本文选题：60 + GHz　；参考：《东南大学》2016年博士论文

【摘要】：随着现代社会对无线通信速率要求的不断提高,在很多场合需要支持数吉比特每秒的传输速率。本世纪以来,各国相继开放了60 GHz附近连续的5-7 GHz带宽用于毫米波短距离高速传输应用,比如无线个域网(WPAN)和无线高清多媒体(wireless HD)等。这极大地激发了学术与工业界对60 GHz毫米波接收机的研究热情,研究成果也不断涌现,而在这些成果中硅基CMOS工艺占据了主导地位。作为一种高集成度及低成本的工艺,CMOS工艺的进步使之在毫米波频段已经具有足够的吸引力。研究60 GHz硅基毫米波接收机对60 GHz通信技术的普及具有特别重要的意义。本文基于65nm CMOS工艺对60 GHz毫米波接收机及其关键电路进行了深入的研究,这些电路包括低噪声放大器、混频器、中频放大器、低通滤波器及可变增益放大器等。本文讨论了CMOS毫米波电路设计中的基本问题。
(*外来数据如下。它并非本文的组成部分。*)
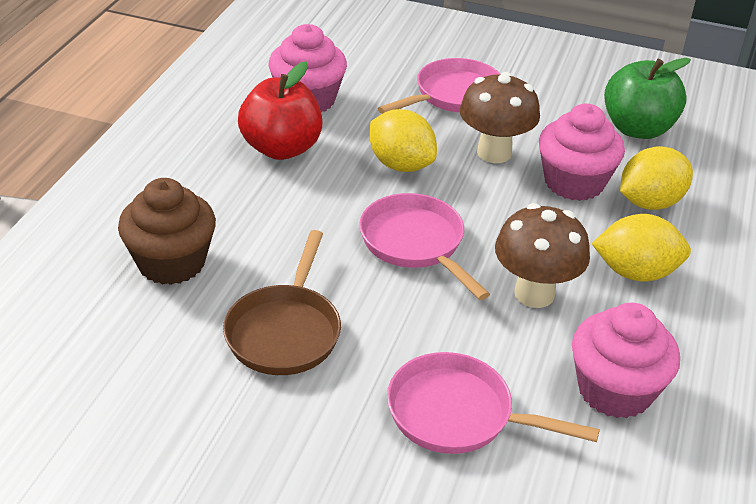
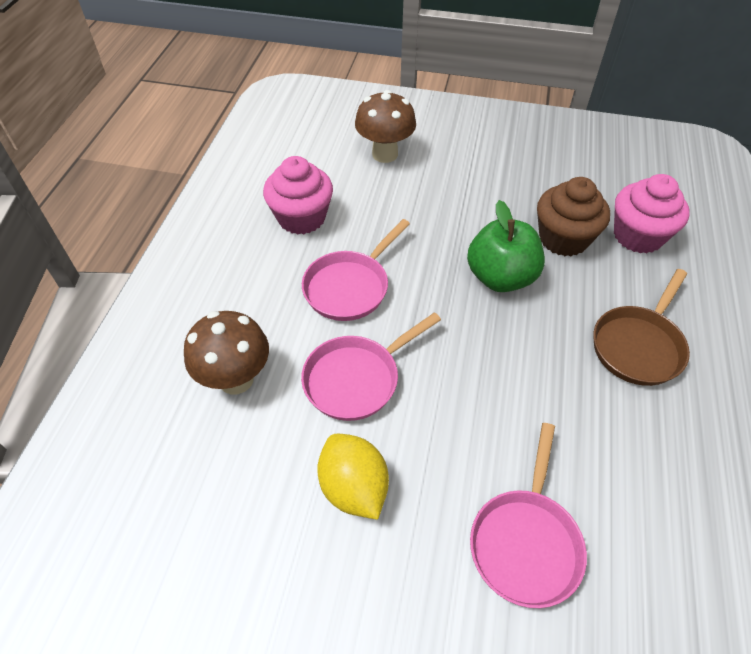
pink cupcake: 3 -> 2
red apple: 1 -> 0
yellow lemon: 3 -> 1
毫米波电路设计区别于吉赫兹电路的特点包括晶体管工作在接近其极限频率、信号波长短造成互连线的分布效应不可忽略、寄生参数对电路工作状态影响大等,这些特点决定了毫米波电路的设计方法与思路。分析了CMOS工艺中包括传输线、电感、电容和晶体管等基本元器件在毫米波频段的特性及在电路设计中的考虑。介绍了用电磁仿真软件HFSS建立片上无源元件模型的过程,通过两种巴伦,即变压器巴伦和Marchand巴伦为例进行了建模与仿真,并分析了它们在阻性与容性负载情况下的特性。本文分析了MOS晶体管在各极端接阻抗时的输入阻抗、跨导与噪声性能,在后续电路设计中可直接引用这些结论。为了获得足够的增益,本文中的毫米波低噪声放大器采用了多级级联的结构,并针对每级的特点进行了优化设计。在毫米波低噪声放大器的第一级采用了共源结构以同时获得较好的输入阻抗匹配与噪声性能,而在后续各级使用共源共栅结构以提高隔离度并获得较高的增益。在本文中,为了改善低噪声放大器的输入匹配、噪声、增益及带宽等性能,采用了输入LC阶梯网络、共源共栅中和电感、栅极反馈电感和级间T型网络等电感性能提升技术。所设计出的低噪声放大器具有17.3 dB的增益和20 GHz的带宽,噪声系数小于5 dB,由此总结出了改进的60 GHz低噪声放大器的公式化设计方法。本文提出了基于电流复用正反馈结构的低噪声放大器,并分析了其稳定性、跨导及噪声性能,测试结果表明其在小于10 mW的功耗时具有14.9 dB的增益和16 GHz的带宽,揭示了其低功耗应用潜力。本文指出了传统Gilbert结构混频器直接应用于基于滑动中频结构的60 GHz接收机中出现的问题,尤其是混频器的中频带宽相对信道带宽较窄。为了有效解决这些问题,本文基于Gilbe rt结构提出了带有LCR串联谐振网络和交叉耦合对的混频器结构。这种结构在Gilbert跨导级采用了电流注入及电感调谐技术,而在负载级加入了并联的LCR串联谐振网络和交叉耦合对引入负电导,以同时扩展带宽和弥补增益的损失。通过对这种结构的增益与带宽进行分析,得到了其增益带宽积随负电导增加而升高的结论,测试结果表明其增益为3 dB时中频带宽为6.5-17.5 GHz,而增益为7.5 dB时具有8 GHz的中频带宽,证明了其同时具有适度增益与宽带特性。本文对应用于60 GHz通信系统的接收链路进行了集成。将整个链路分为两个芯片,芯片1包括低噪声放大器、第一下变频混频器和中频放大器,芯片2包括I/Q正交混频器、除二分频器、低通滤波器及可变增益放大器等。接收机采用了基于滑动中频的二次变频结构,其中第一本振为48 GHz,由24 GHz本振源与倍频器得到,中频位于12 GHz附近,第二本振为正交信号,由24 GHz本振源经除二分频器得到。由于60 GHz通信系统中单信道带宽超过了2 GHz,接收链路中的所有模块都采用了宽带设计技术,本文对这些技术进行了讨论。测试结果表明这两个芯片功能正确,性能良好,证明了CMOS工艺在60GHz通信系统中具有广阔的应用前景。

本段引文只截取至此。